Implemented Feedback:
let add (numbers:string) =
let add (numbers:string) (delimiters:char array) =
if numbers.Length = 0 then 0
else numbers.Split(delimiters) |> Array.map Int32.Parse
|> Array.sum
let delimiters = [|',';'\n'|]
add numbers delimiters
回答1:
This is not an exact answer as I am not sure what you mean but it should give you some ideas.
let add01 (numbers:string) =
let delimiters : char array = [|',';'\n'|]
let inputArray : string array = numbers.Split(delimiters)
let numbers : string list = Array.toList(inputArray)
let rec add (numbers : string list) (total : int) : int =
match (numbers : string list) with
| ""::t ->
add t total
| h::t ->
let number = System.Int32.Parse h
let total = total + number
add t total
| [] -> total
add numbers 0
let numbers = "1,2,3\n4,5,6\n\n"
let result = add01 numbers
When given the following code the following error occurs, why?
// Type mismatch. Expecting a
// int -> 'a
// but given a
// string -> int
// The type 'int' does not match the type 'string'
let result = numbers |> add ","
|> add "\n"
Since this is an error stating that two types do not agree one needs to understand type inferencing and how to resolve such problems. I will not explain type inferencing here as that is a large topic in itself, however I will give an example of a pattern that works successfully most of time for me in resolving such errors.
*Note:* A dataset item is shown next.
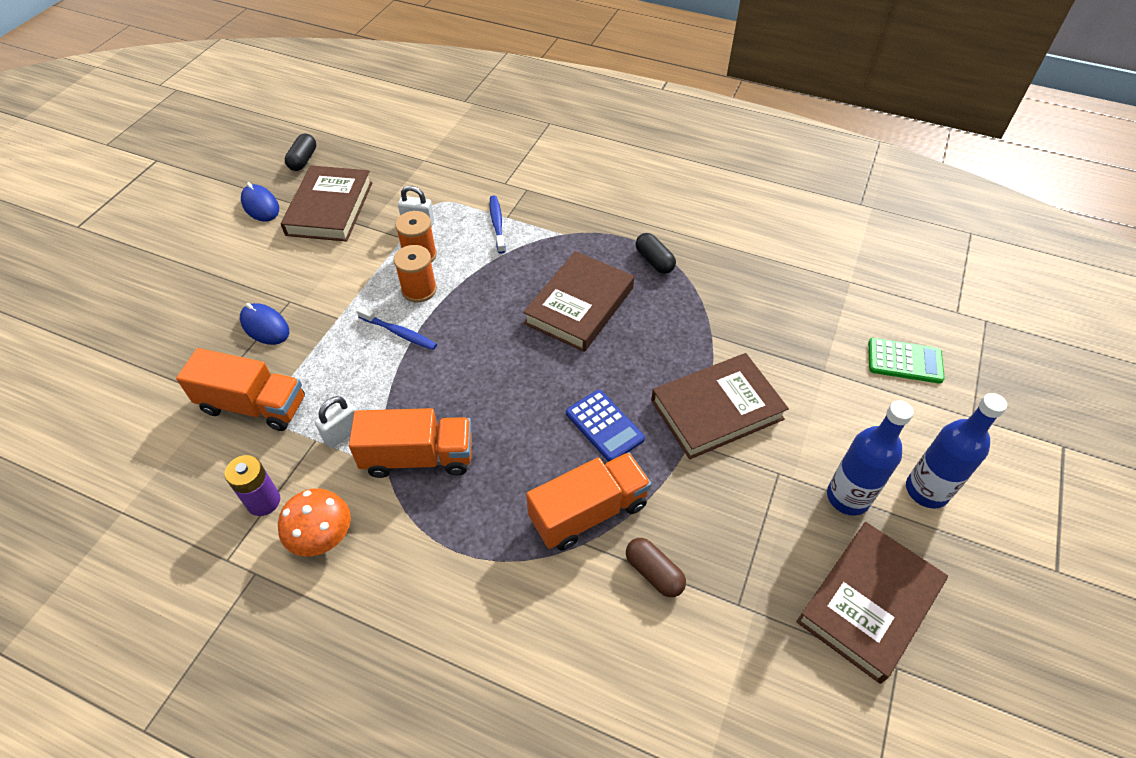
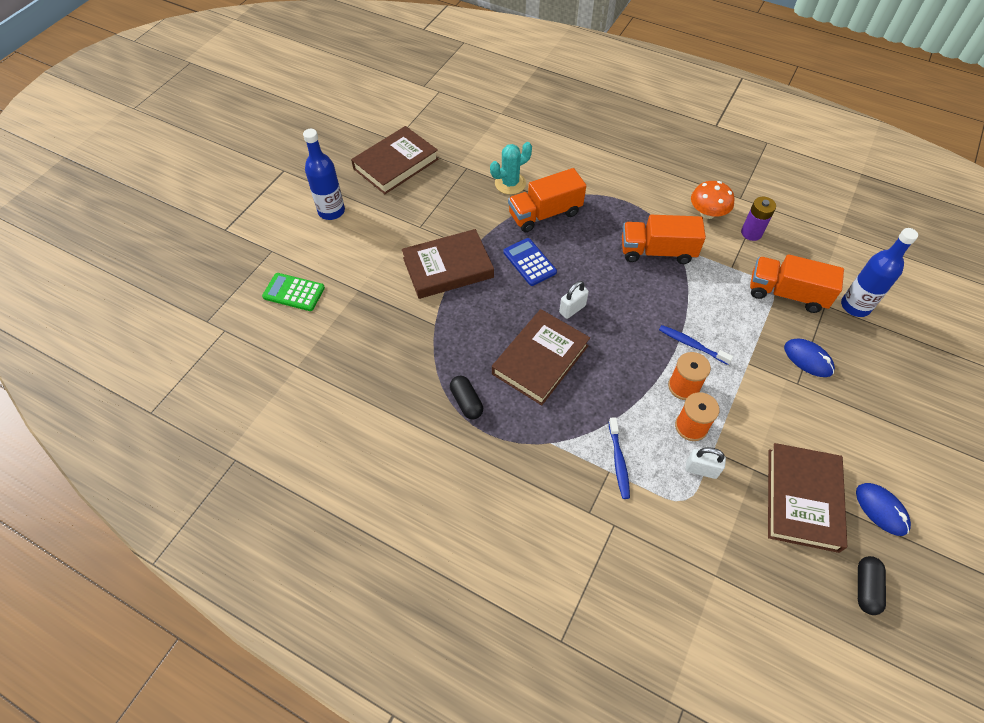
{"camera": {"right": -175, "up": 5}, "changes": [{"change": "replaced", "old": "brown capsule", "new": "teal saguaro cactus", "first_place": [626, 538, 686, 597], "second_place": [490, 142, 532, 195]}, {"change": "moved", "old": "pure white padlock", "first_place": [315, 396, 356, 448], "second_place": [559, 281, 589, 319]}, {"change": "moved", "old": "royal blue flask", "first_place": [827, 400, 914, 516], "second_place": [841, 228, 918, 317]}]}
When F# compiles code it uses type inferencing to add the missing types to functions and values before doing a type check and it is the type check that is failing. So to see what the compiler sees for the types we will manually add them here and factor out the parts of the code that are not causing a problem leaving us with the cause of the error hopefully in something then becomes obvious to fix.
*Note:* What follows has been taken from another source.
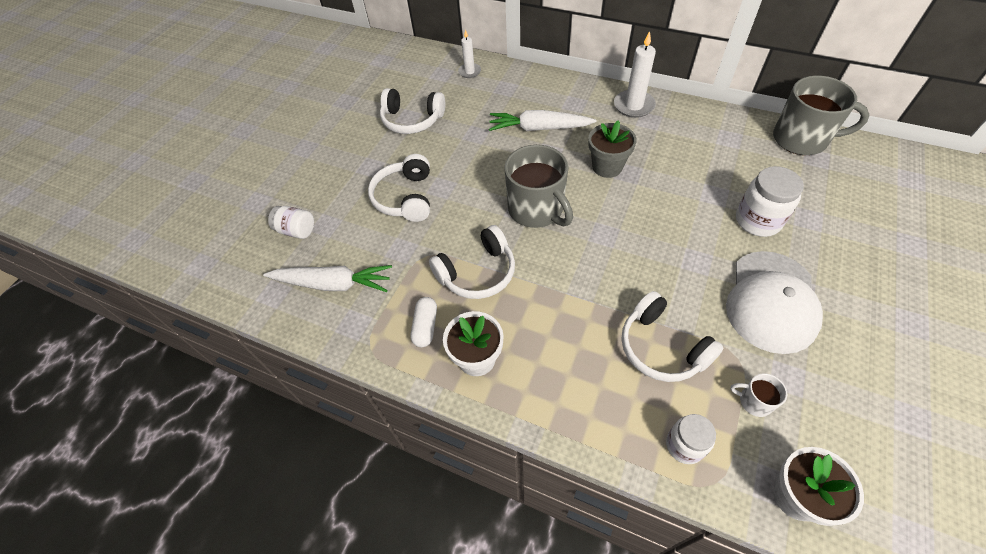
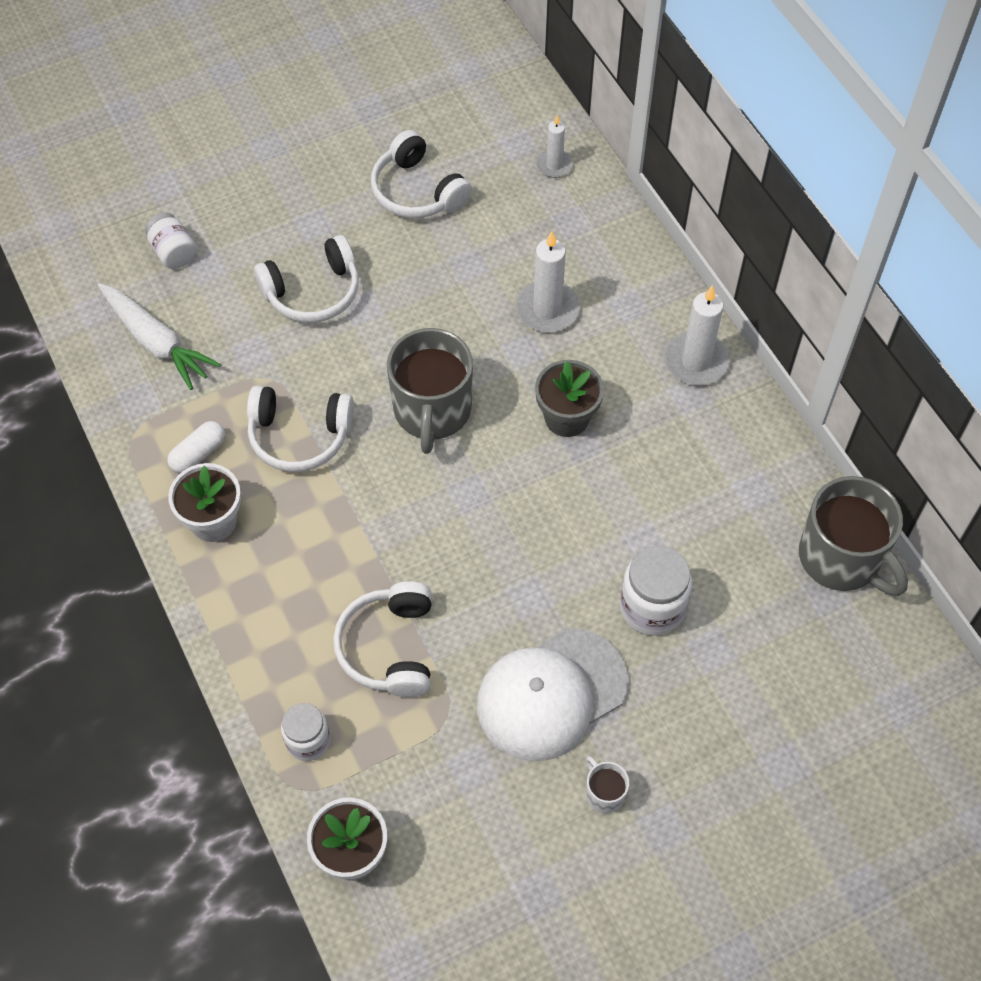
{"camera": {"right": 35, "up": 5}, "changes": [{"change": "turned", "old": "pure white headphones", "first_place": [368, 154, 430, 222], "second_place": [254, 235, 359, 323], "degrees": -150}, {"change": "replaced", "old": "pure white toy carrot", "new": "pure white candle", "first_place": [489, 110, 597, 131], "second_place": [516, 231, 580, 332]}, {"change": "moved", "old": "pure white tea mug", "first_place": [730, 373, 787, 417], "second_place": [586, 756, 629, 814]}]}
The only things that have types are:
- result
- =
- numbers
- |>
- add
- ","
- "\n"
The types for the values are easy:
- result : int
- numbers : string
- "," : string
- "\n" : string
I don't recall F# treating equals (=) as a function but here is how to think of it.
= : 'a -> 'a
The pipeline operator
let (|>) (x : 'a) f = f (x : 'a)
For resolving the problem just think of the pipeline operator as syntactic sugar.
See examples below for better understanding.
The add function
add : string -> string -> int
So lets refine the error down to its essence.
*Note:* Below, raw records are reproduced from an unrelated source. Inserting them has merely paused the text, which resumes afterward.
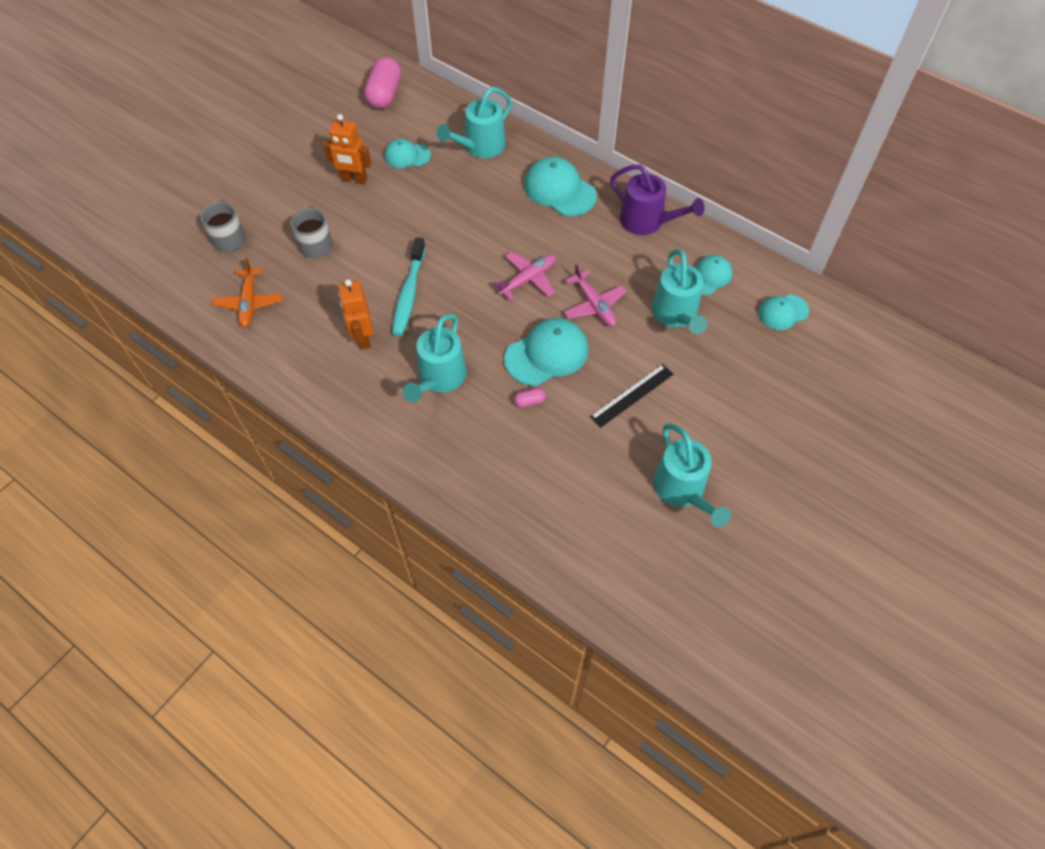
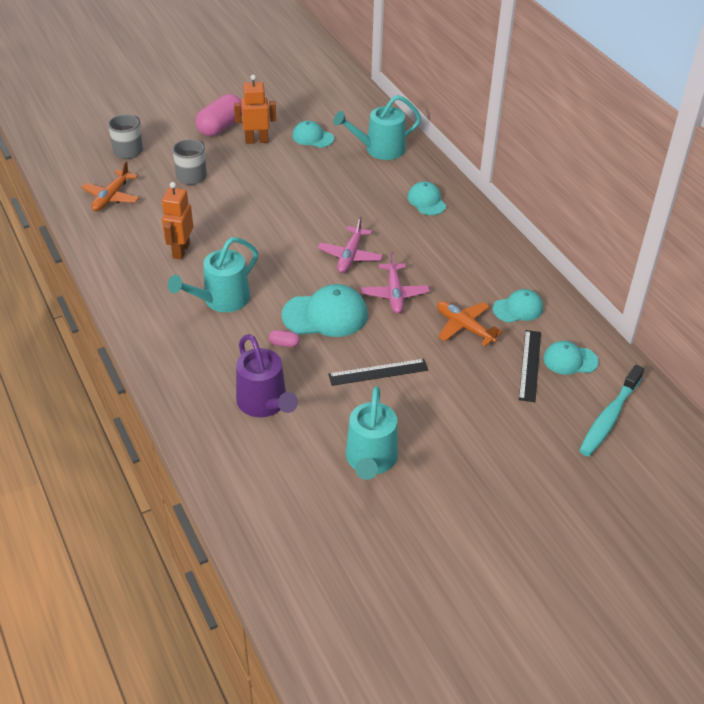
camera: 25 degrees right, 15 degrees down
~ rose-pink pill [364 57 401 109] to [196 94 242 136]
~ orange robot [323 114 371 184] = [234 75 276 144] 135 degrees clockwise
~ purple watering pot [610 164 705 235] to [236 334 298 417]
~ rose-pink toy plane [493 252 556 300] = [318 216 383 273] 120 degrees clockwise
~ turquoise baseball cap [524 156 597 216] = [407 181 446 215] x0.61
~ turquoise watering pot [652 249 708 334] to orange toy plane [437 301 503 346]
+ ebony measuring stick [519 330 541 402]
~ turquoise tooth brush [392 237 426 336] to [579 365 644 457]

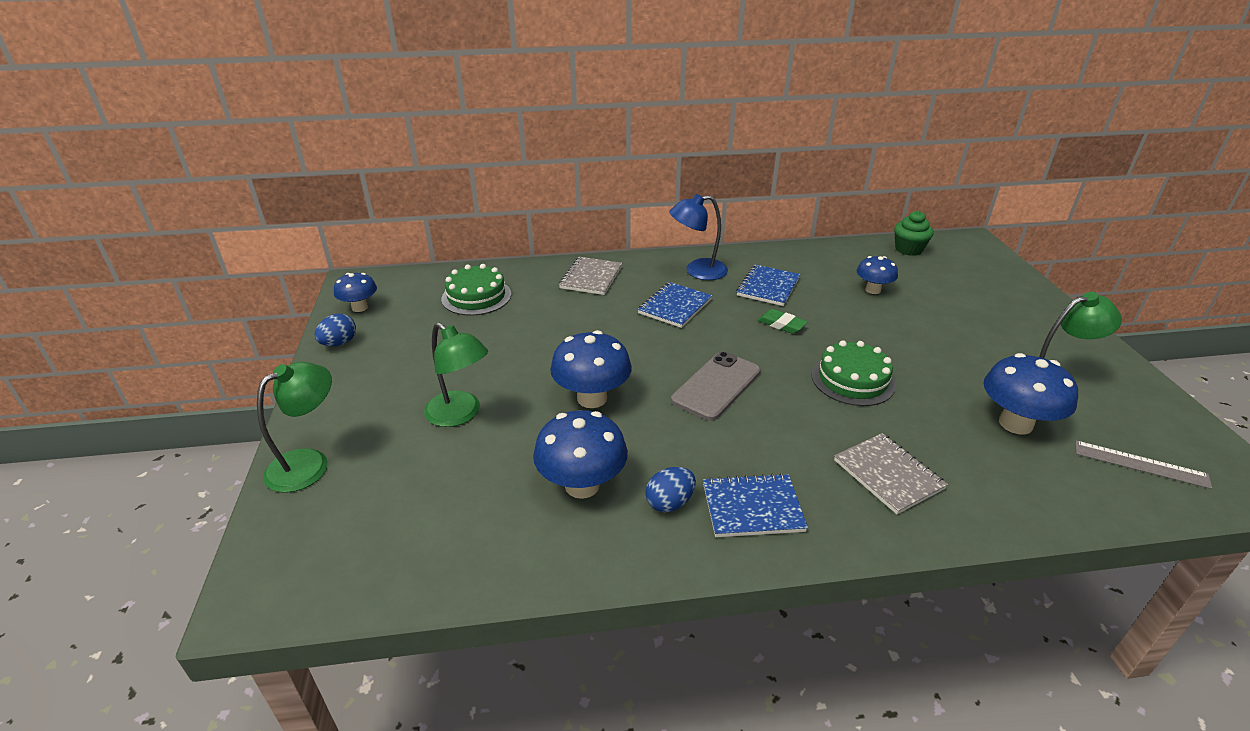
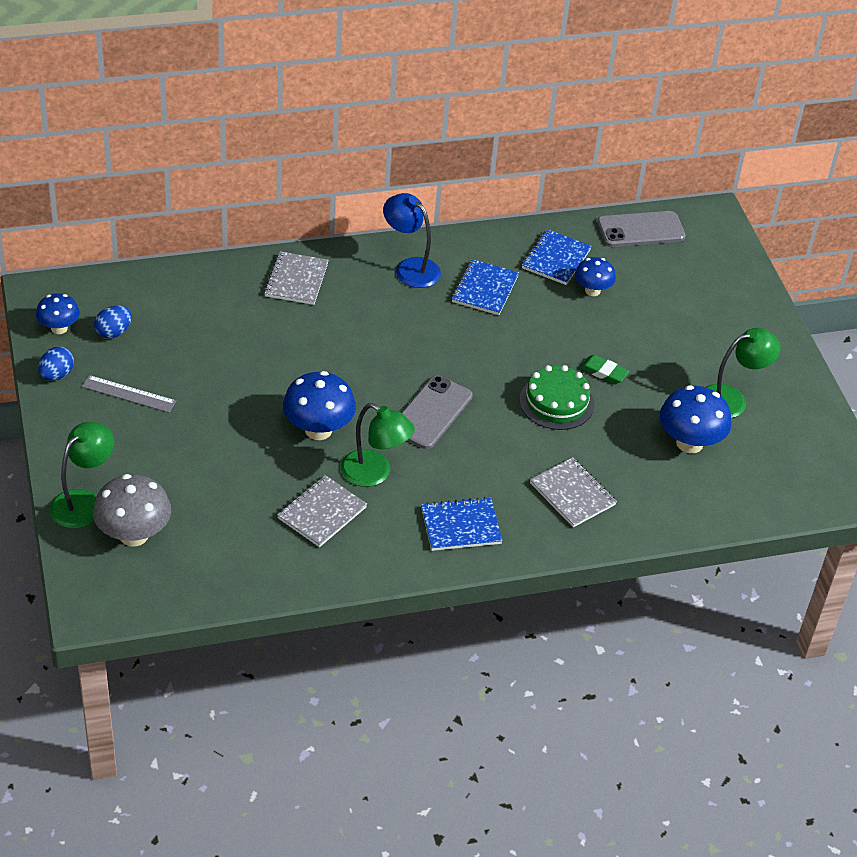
camera: 10 degrees left, 10 degrees up
~ ash-grey measuring stick [1075 441 1212 489] to [82 375 176 413]
+ ash-grey toadstool [93 474 171 547]
~ blue toy egg [645 467 696 512] to [94 306 132 339]
~ blue toadstool [533 410 628 499] to ash-grey notebook [277 475 367 547]
~ green reading lamp [424 322 488 427] to [340 403 415 487]
~ blue reading lamp [669 194 728 280] = [383 193 441 288] 60 degrees clockwise
~ blue notebook [638 282 712 328] to [522 229 592 285]
~ green eraser [758 309 808 334] to [580 355 629 384]
~ green fairy cake [894 211 934 256] to ash-grey smartphone [597 211 686 247]
- green gateau [441 264 511 315]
//Type mismatch. Expecting a
// int -> 'a
//but given a
// string -> int
//The type 'int' does not match the type 'string'
let result = numbers |> add ","
|> add "\n"
Add the type signatures to the values and verify we get the same error. This is what type inferencing would do and we did it manually.
//Type mismatch. Expecting a
// int -> int
//but given a
// string -> int
//The type 'int' does not match the type 'string'
let (result : int) = (numbers : string) |> add ("," : string)
|> add ("\n" : string)
Now think of the code as a mathematical expression which can be factored.
Factor out the first pipeline operator and verify we get the same error. Notice the error is now only part of r2
//Expecting a
// int -> 'a
//but given a
// string -> int
//The type 'int' does not match the type 'string'
let (result : int) =
let r1 = (numbers : string) |> add ("," : string)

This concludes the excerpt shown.